Take This Waltz
Sarah Polley’s directorial debut Away From Her (2006) faced up to the story of an ageing couple’s love undone by Alzheimer’s – it dealt in the corrosive effects of time. Take This Waltz is her second film, and tells of a young couple broken by choice – it deals in the causes and consequences of free human action, and manages to do so with humour, a subtle pathos, and honesty about the complexity of relationships.
Margot (Michele Williams) is the key to this story. Returning from a trip, she meets Daniel (Luke Kirby), an enigmatic artist who challenges and excites her. If this were Sliding Doors, Margot and Daniel would go their separate ways, and different possible lives would be lived out. Mercifully, Take This Waltz steals the love story back from films like Sliding Doors, so Margot must live out a limbo between two lives: Daniel, it turns out, is her neighbour, and she is soon, in spite of herself, turning the fantasy of a life with him into reality; the trouble is that she is married to Lou (Seth Rogen), and still loves him deeply.
These are not characters that immediately gain our affection. In fact, one spends much of the first half hour of Take This Waltz worrying that Polley may have missed the mark completely (Is this film a vanity project for its stars? Is it a way for Rogen to add ‘serious acting’ to his CV? Do too many of the jokes play on clichés of North American ‘indie’ cinema? In short, is it going to be a sophomoric disaster?) There are, however, turning points that allow the characters to get under your skin, and Polley demonstrates great skill in seeding them throughout the remainder of film. The turning point for me involved a hilarious indiscretion in a swimming pool, and Williams’ willingness to realise a frank vision of the human body that no Hollywood diva would contemplate. There are plenty of other moments, however – bittersweet, careful and endearing observations about what it takes to be with others that build momentum as the film draws towards its close.

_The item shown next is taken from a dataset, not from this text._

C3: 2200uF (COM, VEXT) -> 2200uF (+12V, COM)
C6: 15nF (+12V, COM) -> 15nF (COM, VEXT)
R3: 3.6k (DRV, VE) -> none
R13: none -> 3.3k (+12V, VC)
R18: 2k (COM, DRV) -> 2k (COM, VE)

There might be a sense in which Williams’ performance is just too good: there are points when Kirby becomes an apparition in her presence, and Rogen too peripheral. That said; perhaps these are precisely the roles the male supporting cast should play. Margot’s torn desires and conscience are the central focus here, so both Daniel and Lou ought to feel much less rounded (if Kirby is an apparition, it is because he embodies Margot’s fantasy; if Rogen is peripheral, it is because he is an obstacle to its realisation).
Through Margot, we are meant to see more general aspects of human (and specifically female) desire. The real supporting stand out in this sense is Sarah Silverman (Lou’s sister Geraldine), who sheds her sharp tongued stand-up persona, providing Margot with a cautionary example of desires that have not been acted upon.
Sex and the City, Desperate Housewives, The Time Traveller’s Wife, PS. I Love You, and (dare we mention it) Fifty Shades of Grey. The past decade or so have provided many examples of just how much capital can be made from capturing the female consumer’s desire. Take This Waltz does not belong in this company – not because it fails to speak of desire, but because it does so much better than anything just cited: “chic-flicks” and “chic-lit” tend towards clear-cut fantasies of domestic, career, and sexual fulfilment; Take This Waltz deals in the nuances of desire and the painful liberations of choosing, and therefore has a richer message to impart. Provided you survive the film’s slow opening, and let its turning points work upon you, it is a message well worth absorbing.